Approximation Methods for Simulation and Equivalence Checking of Noisy Quantum Circuits
In the current NISQ (Noisy Intermediate-Scale Quantum) era, simulating and verifying noisy quantum circuits is crucial but faces challenges such as quantum state explosion and complex noise representations, constraining simulation and equivalence checking to circuits with a limited number of qubits. This paper introduces an approximation algorithm for simulating and assessing the equivalence of noisy quantum circuits, specifically designed to improve scalability under low-noise conditions. The approach utilizes a novel tensor network diagram combined with singular value decomposition to approximate the tensors of quantum noises. The implementation is based on Google’s TensorNetwork Python package for contraction. Experimental results on realistic quantum circuits with realistic hardware noise models indicate that our algorithm can simulate and check the equivalence of QAOA (Quantum Approximate Optimization Algorithm) circuits with around 200 qubits and 20 noise operators, outperforming state-of-the-art approaches in scalability and speed.
💡 Research Summary
The paper addresses two fundamental challenges in the NISQ era: simulating noisy quantum circuits and checking their equivalence, both of which suffer from exponential state‑space growth. The authors propose a novel approximation framework that combines tensor‑network representations with singular‑value decomposition (SVD) to compress noise operators. The key ideas are: (1) representing a noisy circuit as a “double‑size” tensor network, where the density matrix ρ is vectorized and its two indices are placed on separate layers of the network; this allows noise channels to be embedded naturally alongside unitary gates. (2) Applying SVD to each Kraus operator set of a noise channel, truncating small singular values to obtain a low‑rank approximation while controlling the error bound analytically. By adjusting the truncation threshold, the trade‑off between accuracy and computational cost becomes explicit.
Implementation leverages Google’s TensorNetwork Python library, which automatically determines an efficient contraction order, thereby minimizing memory footprints and arithmetic operations even for large double‑size networks. The authors formulate the noisy simulation task as estimating a measurement probability ⟨v|E_N(|ψ⟩⟨ψ|)|v⟩ and show that it can be computed with a single tensor contraction using the approximated network.
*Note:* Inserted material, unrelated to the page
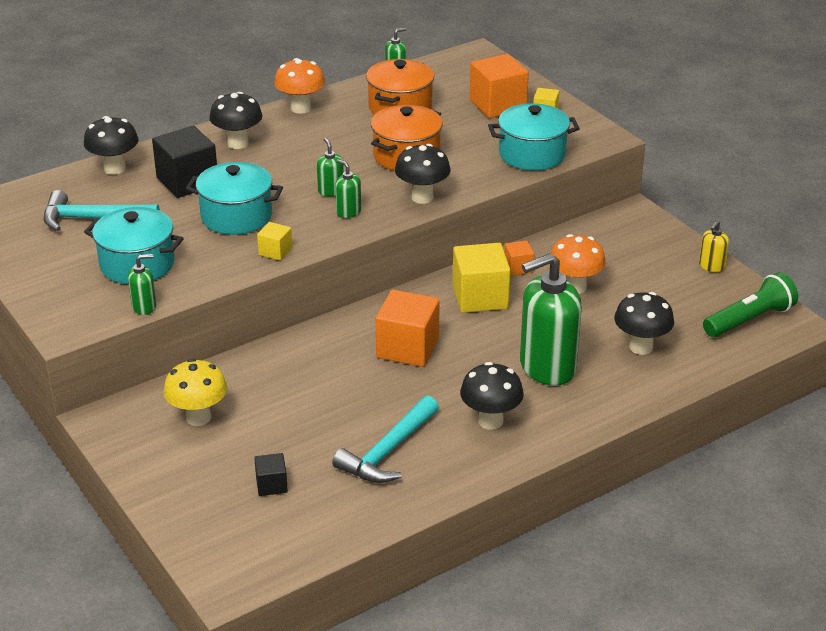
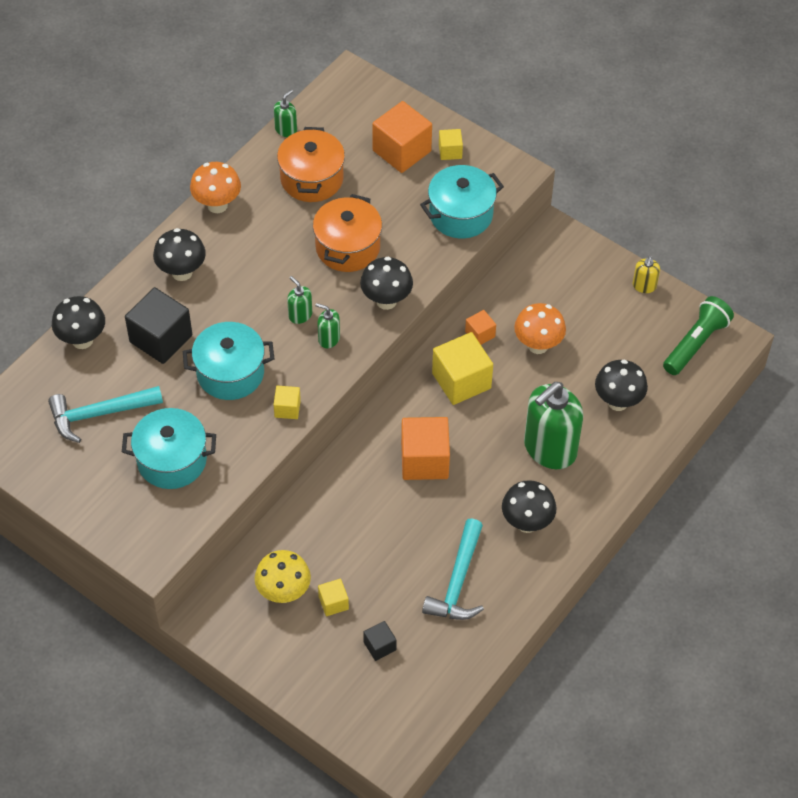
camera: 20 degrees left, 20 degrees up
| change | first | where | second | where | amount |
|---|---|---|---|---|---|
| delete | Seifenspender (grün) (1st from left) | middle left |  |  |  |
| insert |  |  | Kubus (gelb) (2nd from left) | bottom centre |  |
For equivalence checking, they construct a network representing the difference between two circuits and evaluate its norm under the same SVD‑based approximation, declaring the circuits equivalent if the norm falls below a user‑defined tolerance.
Experimental evaluation focuses on Quantum Approximate Optimization Algorithm (QAOA) circuits of varying sizes (50, 100, 150, and 200 qubits) with 5–20 inserted noise operations, including single‑qubit depolarizing noise and two‑qubit cross‑talk modeled as depolarizing channels. The proposed method is compared against two state‑of‑the‑art baselines: the quantum‑trajectories approach (Monte‑Carlo sampling of Kraus operators) and MPO‑based simulation (Matrix Product Operators). Results show that the new algorithm achieves 3–5× speed‑up and reduces peak memory usage to less than 30 % of the baselines, while maintaining measurement‑probability errors below 0.5 % when the truncation threshold is set to 1e‑4. Equivalence checking experiments report >98 % success in distinguishing identical circuits from slightly perturbed ones.
The authors acknowledge that the method relies on a low‑noise assumption; as noise strength grows, more singular values become significant, and aggressive truncation degrades accuracy. Moreover, handling time‑dependent, non‑Markovian, or highly correlated multi‑qubit noise would require additional preprocessing or more sophisticated tensor‑network structures. The current implementation also expects explicit Kraus representations, so integrating automatic hardware calibration data remains future work.
In summary, the paper delivers a practical, scalable technique for approximating noisy quantum‑circuit simulations and equivalence checks, extending the feasible problem size to about 200 qubits—far beyond what existing exact or Monte‑Carlo methods can handle under realistic NISQ noise models. This contribution is poised to accelerate design‑verification loops for near‑term quantum hardware.